I did find this http://www.ohloh.net/p/backpress but this "Decreasing year-over-year development activity" would scare me away from it.  I'd be far more apt to use CakePHP or similar if I had to abandon WordPress as a CMS framework.

> I like to use the right tools for the job rather than fight against the one that doesn't do what I want how I want - I find it works better that way

The "right tool for the job" is an illusive holy grail. Every tool has tradeoffs; the tradeoffs that I value are different than the ones you value.  I value that simplicity of WordPress architecture and the vast support it has from 3rd party themes and plugins, 1000s of articles on how to use it, and how nicely it does 90% of what I need (it's that 10% I'm trying to get past.  But a year ago is was only 85% of what I need so it's getting better.)

> If you have any BackPress questions then please let me know off list and I can point you in the right direction.

Thanks for the offer.  I'd be interested if it were something a lot of people were using and actively writing about.  If I am somehow misunderstanding its role then I would be very interested in learning more about it.

On Dec 21, 2009, at 6:55 PM, Matt Mullenweg wrote:
> Every large scale website I've seen dealing with this complexity of data does multiple queries + caching, which simplifies these scenarios vastly.

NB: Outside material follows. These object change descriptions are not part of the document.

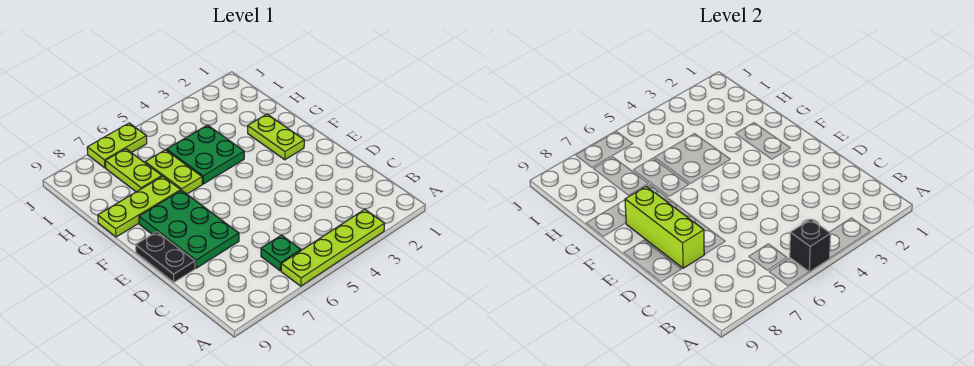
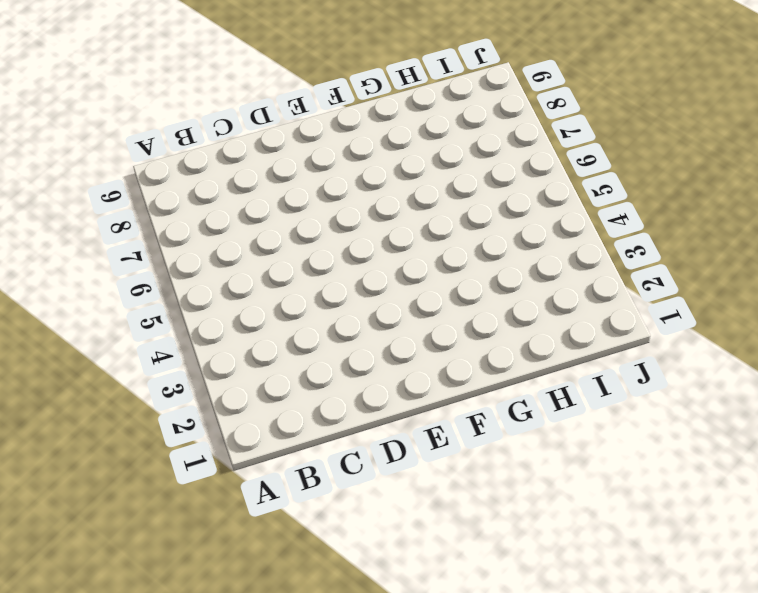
none -> lime plate A3:A6 level 1
none -> green plate B6 level 1
none -> green plate D7:F8 level 1

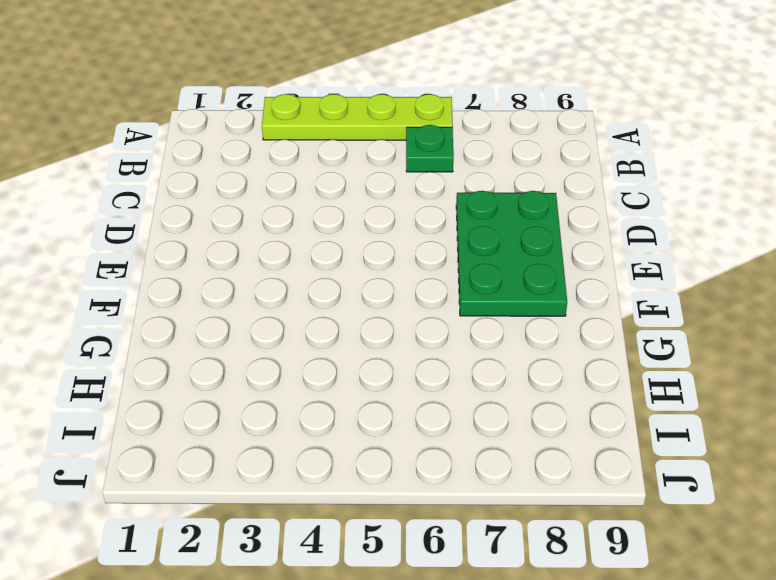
none -> black plate D9:E9 level 1
none -> lime plate F2:G2 level 1
none -> green plate G4:H5 level 1

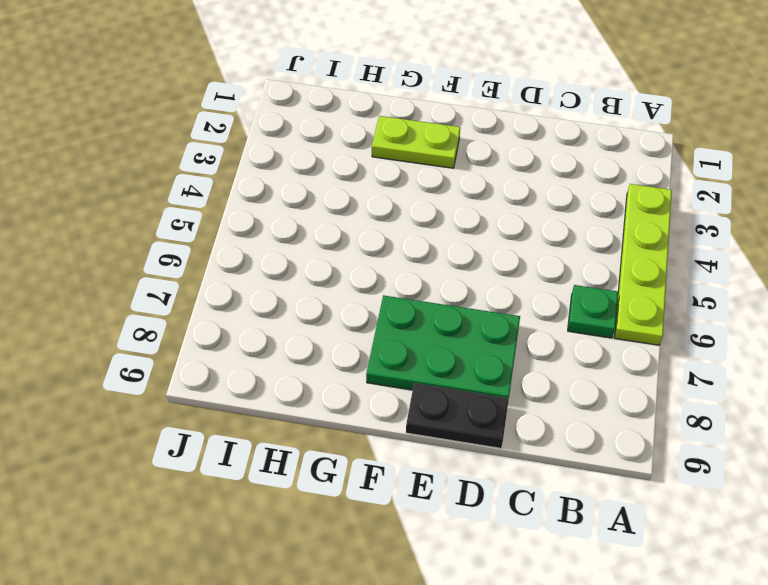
none -> green plate G4:H5 level 1
none -> lime plate G6:H6 level 1
none -> lime plate G7:G9 level 1

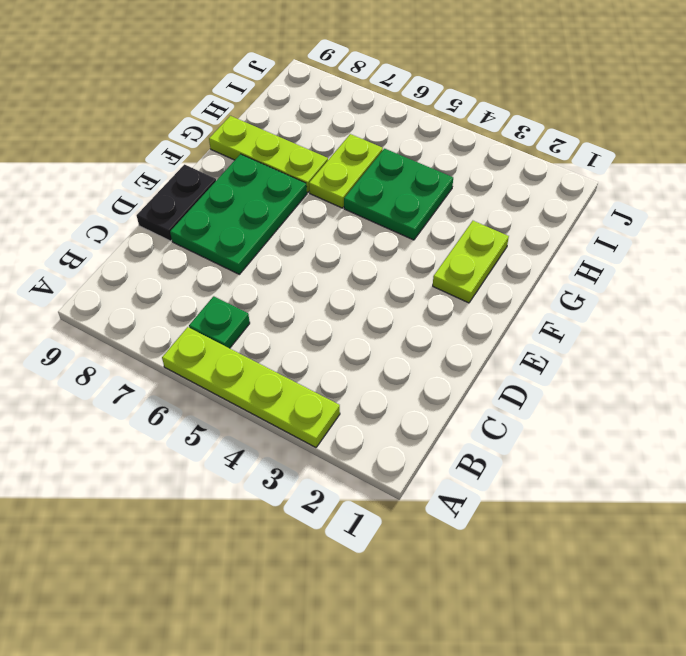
none -> lime plate H7:I7 level 1
none -> lime plate J6:J7 level 1
none -> black brick A5 level 2

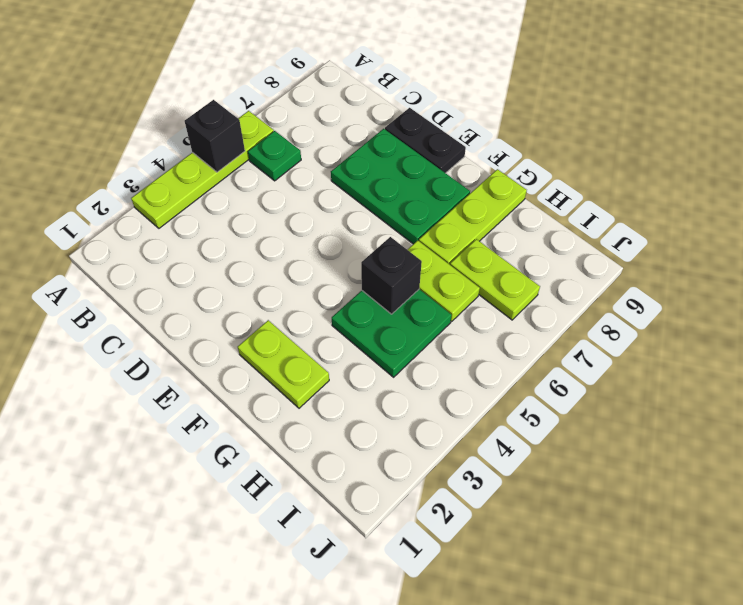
black brick G5 level 2 -> none
none -> lime plate J6:J7 level 1
none -> lime brick D8:F8 level 2

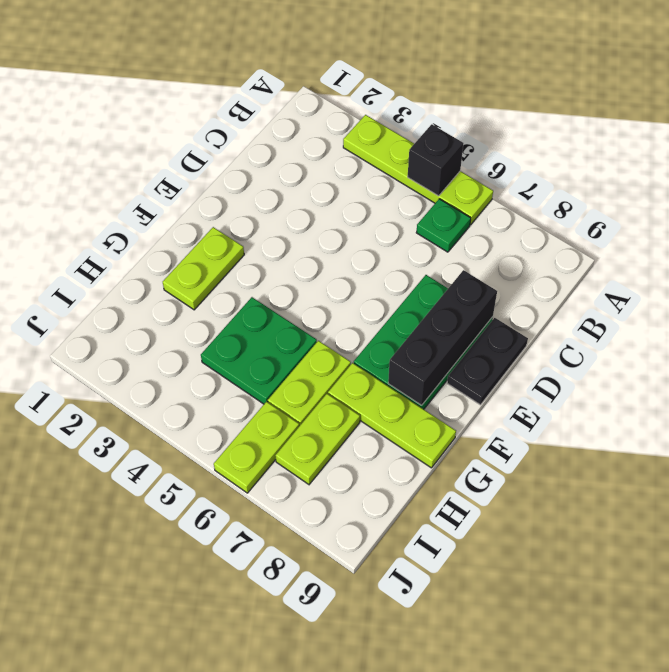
black brick D8:F8 level 2 -> lime brick D8:F8 level 2
lime plate I6:J6 level 1 -> lime plate J6:J7 level 1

I'm anti-join.

FWIW I'm anti-caching in the nominal case; i.e. caching should be for optimizing performance when good performance can't be otherwise had but not as an upfront architecture choice.


On Dec 21, 2009, at 7:17 PM, Vinicius Massuchetto wrote:
> I got impressed how WP Super Cache can deal with that, and in the end
> the website had more than 2.000 visits a day with no overload at all.

2000 visits a day is one visit ever 43.2 seconds.  I *hope* WordPress meta can handle that.

How about 2000 visits a minute?  That's much harder.

ANYWAY, I'm not trying to perpetuate this debate. It is what it is, I was just explaining to the person who advocated why custom tables were not going to happen (Matt and others are against it) and then explain my view of the benefits of custom tables to someone asked why it mattered.

I'm continuing to work on PostTypeVoodoo as a I have time. It will be a tool to provide a UI for adding post types and for routing URLs.  It may also support added custom table definitions but will, for simplicity, only support custom fields.  Once it's gotten a minimum feature set I'll release.